世代によって多少の違いはあるだろうが、私が初めて手にしたのは中学に入学する時だった。それも、某出版社が発行している中学生向けの雑誌を年間購読する特典として貰えるという代物で、ペン先はステンレス製だった記憶がある。それでも当時は嬉しくて、これで少しだけ大人に近づいた気分になり、そして更に少しだけだが、しっかりと勉強をしようとも思った。万年筆の話である。
黒いインクを入れて、自分の名前を書く。拙い字が少し大人びて見える。当時は今と違い、それほどシャープペンが普及していなかったので、筆箱には普通の鉛筆が数本と消しゴム。それと赤いボールペン。そして万年筆が入っていた。クラスには同じ様に特典の万年筆を持ち歩いていた同級生が何人もいた。果たして今の中学生は、何を手にした時に大人への階段を登り始めた気分になるのだろう。携帯電話やインターネットですら小学生の頃から身近に親しんでいる様だし、個室を持ち自分の観たいテレビ番組を録画して好きな時に観られる。いや、パソコンがあるから、テレビすら観ないのか。そういえば初めてレコードを自分の小遣いで買った時も少しだけ大人になった気分になった。
効率と経済性。基本的に技術や文明は、この二つの要素で進化する。より高くとか、より速くとか、より永くとか、より安くとか…。

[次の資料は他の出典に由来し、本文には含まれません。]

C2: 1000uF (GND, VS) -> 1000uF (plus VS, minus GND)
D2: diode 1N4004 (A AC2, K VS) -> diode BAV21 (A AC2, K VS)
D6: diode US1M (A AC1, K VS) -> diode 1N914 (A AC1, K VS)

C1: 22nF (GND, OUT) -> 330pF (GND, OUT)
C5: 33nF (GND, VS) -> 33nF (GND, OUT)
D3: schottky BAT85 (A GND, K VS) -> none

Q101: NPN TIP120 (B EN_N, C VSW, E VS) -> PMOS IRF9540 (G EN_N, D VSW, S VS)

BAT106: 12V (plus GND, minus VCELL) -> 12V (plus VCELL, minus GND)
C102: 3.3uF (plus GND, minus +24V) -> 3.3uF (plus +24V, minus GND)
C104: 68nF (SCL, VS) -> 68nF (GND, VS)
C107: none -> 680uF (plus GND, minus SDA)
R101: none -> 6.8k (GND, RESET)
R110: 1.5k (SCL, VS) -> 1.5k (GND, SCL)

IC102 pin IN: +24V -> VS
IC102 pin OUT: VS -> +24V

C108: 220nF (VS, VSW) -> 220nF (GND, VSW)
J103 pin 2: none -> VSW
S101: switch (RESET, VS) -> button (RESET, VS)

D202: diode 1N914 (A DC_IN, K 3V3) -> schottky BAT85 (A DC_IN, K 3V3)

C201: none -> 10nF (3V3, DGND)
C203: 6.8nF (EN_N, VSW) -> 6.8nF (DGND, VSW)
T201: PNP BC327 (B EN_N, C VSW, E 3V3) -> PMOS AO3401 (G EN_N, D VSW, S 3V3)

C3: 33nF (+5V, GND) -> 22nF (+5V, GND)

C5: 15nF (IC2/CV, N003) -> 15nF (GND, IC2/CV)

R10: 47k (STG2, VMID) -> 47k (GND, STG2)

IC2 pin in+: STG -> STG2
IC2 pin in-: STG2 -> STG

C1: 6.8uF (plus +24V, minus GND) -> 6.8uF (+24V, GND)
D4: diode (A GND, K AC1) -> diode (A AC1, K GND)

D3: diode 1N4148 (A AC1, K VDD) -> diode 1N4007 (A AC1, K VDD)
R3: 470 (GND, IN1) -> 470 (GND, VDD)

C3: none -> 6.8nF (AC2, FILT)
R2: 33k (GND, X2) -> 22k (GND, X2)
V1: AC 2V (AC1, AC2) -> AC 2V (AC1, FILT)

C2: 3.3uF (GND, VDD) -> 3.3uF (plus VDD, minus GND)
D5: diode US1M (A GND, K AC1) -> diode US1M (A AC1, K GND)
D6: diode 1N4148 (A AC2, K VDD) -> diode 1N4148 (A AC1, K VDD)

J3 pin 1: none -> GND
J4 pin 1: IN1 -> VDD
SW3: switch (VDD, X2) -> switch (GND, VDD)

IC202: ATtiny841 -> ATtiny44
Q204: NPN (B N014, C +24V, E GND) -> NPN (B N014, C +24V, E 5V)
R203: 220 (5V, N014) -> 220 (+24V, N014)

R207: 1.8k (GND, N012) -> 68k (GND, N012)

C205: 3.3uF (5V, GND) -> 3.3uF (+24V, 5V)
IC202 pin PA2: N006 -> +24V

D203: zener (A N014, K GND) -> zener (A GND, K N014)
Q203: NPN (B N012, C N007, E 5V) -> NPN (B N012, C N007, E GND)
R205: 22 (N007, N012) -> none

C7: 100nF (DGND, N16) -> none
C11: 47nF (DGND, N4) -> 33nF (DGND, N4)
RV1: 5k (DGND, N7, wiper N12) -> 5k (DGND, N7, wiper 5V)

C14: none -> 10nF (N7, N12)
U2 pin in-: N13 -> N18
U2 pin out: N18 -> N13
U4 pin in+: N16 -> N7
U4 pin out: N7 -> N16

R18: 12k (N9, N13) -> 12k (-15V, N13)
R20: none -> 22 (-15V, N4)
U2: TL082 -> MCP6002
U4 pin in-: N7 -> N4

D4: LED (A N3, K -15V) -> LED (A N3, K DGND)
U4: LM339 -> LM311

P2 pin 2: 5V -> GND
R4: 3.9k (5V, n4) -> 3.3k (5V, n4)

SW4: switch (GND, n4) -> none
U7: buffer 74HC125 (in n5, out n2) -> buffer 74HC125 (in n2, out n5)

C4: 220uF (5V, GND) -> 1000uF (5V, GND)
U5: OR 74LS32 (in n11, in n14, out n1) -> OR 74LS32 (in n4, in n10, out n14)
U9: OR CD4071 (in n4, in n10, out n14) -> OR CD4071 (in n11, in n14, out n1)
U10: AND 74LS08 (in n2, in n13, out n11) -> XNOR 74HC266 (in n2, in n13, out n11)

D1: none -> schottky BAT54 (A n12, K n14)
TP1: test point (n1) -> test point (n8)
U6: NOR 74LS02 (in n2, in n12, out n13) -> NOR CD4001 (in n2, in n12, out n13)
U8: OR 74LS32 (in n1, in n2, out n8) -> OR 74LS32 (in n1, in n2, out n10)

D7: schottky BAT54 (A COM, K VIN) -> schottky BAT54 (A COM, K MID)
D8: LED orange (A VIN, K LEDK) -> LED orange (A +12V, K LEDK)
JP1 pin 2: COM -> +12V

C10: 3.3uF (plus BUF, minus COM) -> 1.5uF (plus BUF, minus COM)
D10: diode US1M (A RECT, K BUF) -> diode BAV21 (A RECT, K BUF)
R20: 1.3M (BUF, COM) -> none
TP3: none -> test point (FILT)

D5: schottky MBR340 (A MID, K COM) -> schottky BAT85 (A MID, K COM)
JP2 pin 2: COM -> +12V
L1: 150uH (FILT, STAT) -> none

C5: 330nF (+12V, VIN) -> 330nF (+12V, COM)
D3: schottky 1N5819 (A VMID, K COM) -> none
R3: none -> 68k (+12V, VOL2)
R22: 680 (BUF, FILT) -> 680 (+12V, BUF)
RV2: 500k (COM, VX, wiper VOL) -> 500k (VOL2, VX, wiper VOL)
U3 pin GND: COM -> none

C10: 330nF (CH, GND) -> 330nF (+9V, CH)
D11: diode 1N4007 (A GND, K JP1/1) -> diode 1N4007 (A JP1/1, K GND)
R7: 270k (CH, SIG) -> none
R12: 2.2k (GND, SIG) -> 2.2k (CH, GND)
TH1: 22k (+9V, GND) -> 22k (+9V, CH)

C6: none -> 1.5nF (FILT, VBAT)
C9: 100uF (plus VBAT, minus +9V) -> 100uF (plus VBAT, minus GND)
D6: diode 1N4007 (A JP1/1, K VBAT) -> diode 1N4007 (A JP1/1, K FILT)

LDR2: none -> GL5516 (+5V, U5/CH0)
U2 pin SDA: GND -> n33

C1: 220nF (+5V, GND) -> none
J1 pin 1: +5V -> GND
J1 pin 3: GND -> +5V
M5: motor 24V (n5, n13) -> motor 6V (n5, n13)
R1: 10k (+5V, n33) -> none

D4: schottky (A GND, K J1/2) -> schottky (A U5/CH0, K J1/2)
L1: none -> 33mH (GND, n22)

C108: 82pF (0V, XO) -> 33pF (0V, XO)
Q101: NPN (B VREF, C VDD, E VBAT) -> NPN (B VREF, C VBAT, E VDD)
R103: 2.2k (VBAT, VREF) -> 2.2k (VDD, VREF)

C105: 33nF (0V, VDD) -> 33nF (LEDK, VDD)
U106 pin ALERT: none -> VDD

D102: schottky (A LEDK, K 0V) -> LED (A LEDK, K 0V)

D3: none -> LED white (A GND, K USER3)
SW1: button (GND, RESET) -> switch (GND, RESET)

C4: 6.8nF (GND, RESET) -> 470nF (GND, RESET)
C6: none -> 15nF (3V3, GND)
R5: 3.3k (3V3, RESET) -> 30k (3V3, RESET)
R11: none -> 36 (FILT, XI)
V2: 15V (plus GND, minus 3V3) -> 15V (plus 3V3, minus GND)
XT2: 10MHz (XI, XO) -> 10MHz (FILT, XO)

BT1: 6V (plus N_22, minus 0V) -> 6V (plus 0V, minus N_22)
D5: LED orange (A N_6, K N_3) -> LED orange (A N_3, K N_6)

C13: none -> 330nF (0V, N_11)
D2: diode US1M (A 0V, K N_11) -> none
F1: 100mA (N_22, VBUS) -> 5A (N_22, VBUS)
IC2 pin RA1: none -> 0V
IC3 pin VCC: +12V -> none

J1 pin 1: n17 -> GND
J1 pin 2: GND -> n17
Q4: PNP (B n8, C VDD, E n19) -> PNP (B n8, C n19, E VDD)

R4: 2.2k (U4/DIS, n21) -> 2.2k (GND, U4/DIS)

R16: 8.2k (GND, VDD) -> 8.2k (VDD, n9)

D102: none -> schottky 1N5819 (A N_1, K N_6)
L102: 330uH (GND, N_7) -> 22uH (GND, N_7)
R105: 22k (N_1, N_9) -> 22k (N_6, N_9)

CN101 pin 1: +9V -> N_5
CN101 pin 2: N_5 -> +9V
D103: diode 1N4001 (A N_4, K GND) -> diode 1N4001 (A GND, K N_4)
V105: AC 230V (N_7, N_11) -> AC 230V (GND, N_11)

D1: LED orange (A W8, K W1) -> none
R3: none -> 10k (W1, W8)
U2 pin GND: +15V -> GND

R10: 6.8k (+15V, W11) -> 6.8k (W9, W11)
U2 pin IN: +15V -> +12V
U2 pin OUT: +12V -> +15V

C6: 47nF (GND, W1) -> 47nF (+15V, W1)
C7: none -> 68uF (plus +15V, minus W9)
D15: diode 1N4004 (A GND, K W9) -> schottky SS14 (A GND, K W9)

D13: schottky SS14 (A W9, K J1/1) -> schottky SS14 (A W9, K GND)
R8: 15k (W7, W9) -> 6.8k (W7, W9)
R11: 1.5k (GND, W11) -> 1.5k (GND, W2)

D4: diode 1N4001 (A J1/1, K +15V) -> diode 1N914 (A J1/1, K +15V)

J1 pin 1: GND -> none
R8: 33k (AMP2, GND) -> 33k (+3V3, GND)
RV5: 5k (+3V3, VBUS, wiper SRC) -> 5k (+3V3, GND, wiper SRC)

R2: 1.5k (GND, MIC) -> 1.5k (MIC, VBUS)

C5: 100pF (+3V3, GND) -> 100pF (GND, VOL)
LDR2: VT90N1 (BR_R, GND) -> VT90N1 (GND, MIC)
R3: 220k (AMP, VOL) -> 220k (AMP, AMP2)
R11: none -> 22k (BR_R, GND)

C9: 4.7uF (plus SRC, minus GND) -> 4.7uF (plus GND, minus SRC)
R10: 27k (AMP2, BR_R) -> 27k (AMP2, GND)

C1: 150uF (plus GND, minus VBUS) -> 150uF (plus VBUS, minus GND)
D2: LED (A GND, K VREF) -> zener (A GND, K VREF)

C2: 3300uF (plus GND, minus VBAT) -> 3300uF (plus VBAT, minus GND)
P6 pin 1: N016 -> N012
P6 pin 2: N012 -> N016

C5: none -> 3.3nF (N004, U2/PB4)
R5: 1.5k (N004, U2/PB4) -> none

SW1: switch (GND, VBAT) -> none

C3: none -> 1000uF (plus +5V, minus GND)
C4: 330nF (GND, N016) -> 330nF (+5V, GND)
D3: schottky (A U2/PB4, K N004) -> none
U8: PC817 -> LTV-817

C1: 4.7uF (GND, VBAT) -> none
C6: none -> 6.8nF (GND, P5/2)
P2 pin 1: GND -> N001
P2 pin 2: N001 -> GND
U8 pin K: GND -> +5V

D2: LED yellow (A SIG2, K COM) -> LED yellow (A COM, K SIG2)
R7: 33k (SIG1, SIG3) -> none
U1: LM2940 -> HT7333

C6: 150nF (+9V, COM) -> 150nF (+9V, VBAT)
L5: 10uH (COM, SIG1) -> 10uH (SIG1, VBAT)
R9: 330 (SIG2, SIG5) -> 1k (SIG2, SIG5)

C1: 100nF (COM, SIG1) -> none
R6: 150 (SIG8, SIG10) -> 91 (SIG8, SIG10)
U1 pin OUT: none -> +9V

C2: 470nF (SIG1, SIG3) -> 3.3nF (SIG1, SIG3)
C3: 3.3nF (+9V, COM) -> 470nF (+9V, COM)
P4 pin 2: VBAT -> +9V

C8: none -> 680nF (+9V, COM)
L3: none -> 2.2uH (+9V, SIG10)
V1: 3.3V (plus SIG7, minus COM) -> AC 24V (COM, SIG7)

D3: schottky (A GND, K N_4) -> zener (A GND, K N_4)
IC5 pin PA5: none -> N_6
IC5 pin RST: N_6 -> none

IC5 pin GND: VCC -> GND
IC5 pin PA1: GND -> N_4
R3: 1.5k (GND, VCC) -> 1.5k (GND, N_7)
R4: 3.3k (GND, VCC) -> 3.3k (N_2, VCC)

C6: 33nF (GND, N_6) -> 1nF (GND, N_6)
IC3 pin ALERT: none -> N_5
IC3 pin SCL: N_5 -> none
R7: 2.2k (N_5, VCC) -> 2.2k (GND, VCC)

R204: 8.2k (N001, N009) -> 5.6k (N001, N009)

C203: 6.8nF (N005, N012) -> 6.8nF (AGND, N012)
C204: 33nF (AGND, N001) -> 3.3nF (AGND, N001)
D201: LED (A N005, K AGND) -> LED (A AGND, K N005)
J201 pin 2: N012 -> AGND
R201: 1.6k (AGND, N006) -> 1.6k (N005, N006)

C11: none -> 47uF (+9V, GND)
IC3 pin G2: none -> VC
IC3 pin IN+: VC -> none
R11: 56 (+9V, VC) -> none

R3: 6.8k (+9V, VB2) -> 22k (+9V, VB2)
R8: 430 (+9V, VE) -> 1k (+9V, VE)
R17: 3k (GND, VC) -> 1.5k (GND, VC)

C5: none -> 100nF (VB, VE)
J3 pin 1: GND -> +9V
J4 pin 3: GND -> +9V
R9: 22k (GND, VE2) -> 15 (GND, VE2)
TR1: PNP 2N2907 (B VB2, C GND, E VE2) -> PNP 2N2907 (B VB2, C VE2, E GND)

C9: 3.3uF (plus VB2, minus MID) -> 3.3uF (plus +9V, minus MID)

そう考えると、例えば万年筆という筆記具はボールペンなどと比べると極めて非効率的である。もちろんインク壺にペン先を浸して文字を書くペンと比較すれば、インクさえ充填すればひたすら書き続けられる、つまり万年でも書ける筆として一九六〇年代までは主力の筆記具だった。しかしその利便性が一九七〇年代に入るとボールペンやサインペンなどの筆記具に凌駕される。それでも今日まで万年筆がある特定のステイタスを持って存在し続けるのは、効率や経済性では推し測れない
〝気分〟
という要素を有しているからではないだろうか。煙草に火を点ける道具がマッチからライターに替わり、やがて百円ライターが世界中で普及しても高級ライターやオイルライターの人気が衰えないのも、効率や経済性と相反する〝気分〟であろう。CDに対するレコードも然り。アメリカでも日本でも、二〇一三年に比べて二〇一四年はレコードの生産枚数が前年を上回ったそうである。CDの販売枚数が音楽ダウンロードの普及と反比例する様に減少し続けている世界的な傾向に比べて、レコードの生産枚数が上向いているということは、音楽を楽しむ〝気分〟が変化してきている兆しだろう。
筆記具で文字を紙に書くという行為。昨今ではパソコンやスマートフォンの普及で、めっきり減ってしまっているのではないだろうか。読めるけれど書けない漢字が増えていく。脳への刺激が少ないと、思考能力も低下してしまうらしい。そういう時、少し良い万年筆を身近に持つと、つい文字を書きたくなってしまう。文字を書く手段としての筆記具が、文字を書くという目的を生み出す。主従が逆転しているが、これこそが趣味の醍醐味。つまり〝気分〟を満たす道具ではないだろうか。オートバイに乗る人間は、移動が目的ではなくバイクに乗ることが目的で遠出をする。日本刀を愛でる人は、手入れすることに余念がない。直筆で文字を書くのと、パソコンのキーボードをたたくのでは、思考回路も変わって いるのではと思う時がある。新しいことを創造したり、考えをまとめる必要がある時は、何故かパソコンに向かうのではなく、白い紙と鉛筆。あるいは万年筆。そして〝書く〟という行為が脳を刺激するのかもしれない。あるいは指を通じて、手を通じて、脳に刺激を与えているのかもしれない。
そういえば、七夕の笹飾りにする短冊への願い事。
まさかこれをパソコンのプリンターで打ち出す人間はいないだろう。やはり願い事は下手な字でも構わないから、手書きに限る。そうすれば天の神様も気持ちを込めて読んでくれるに違いない。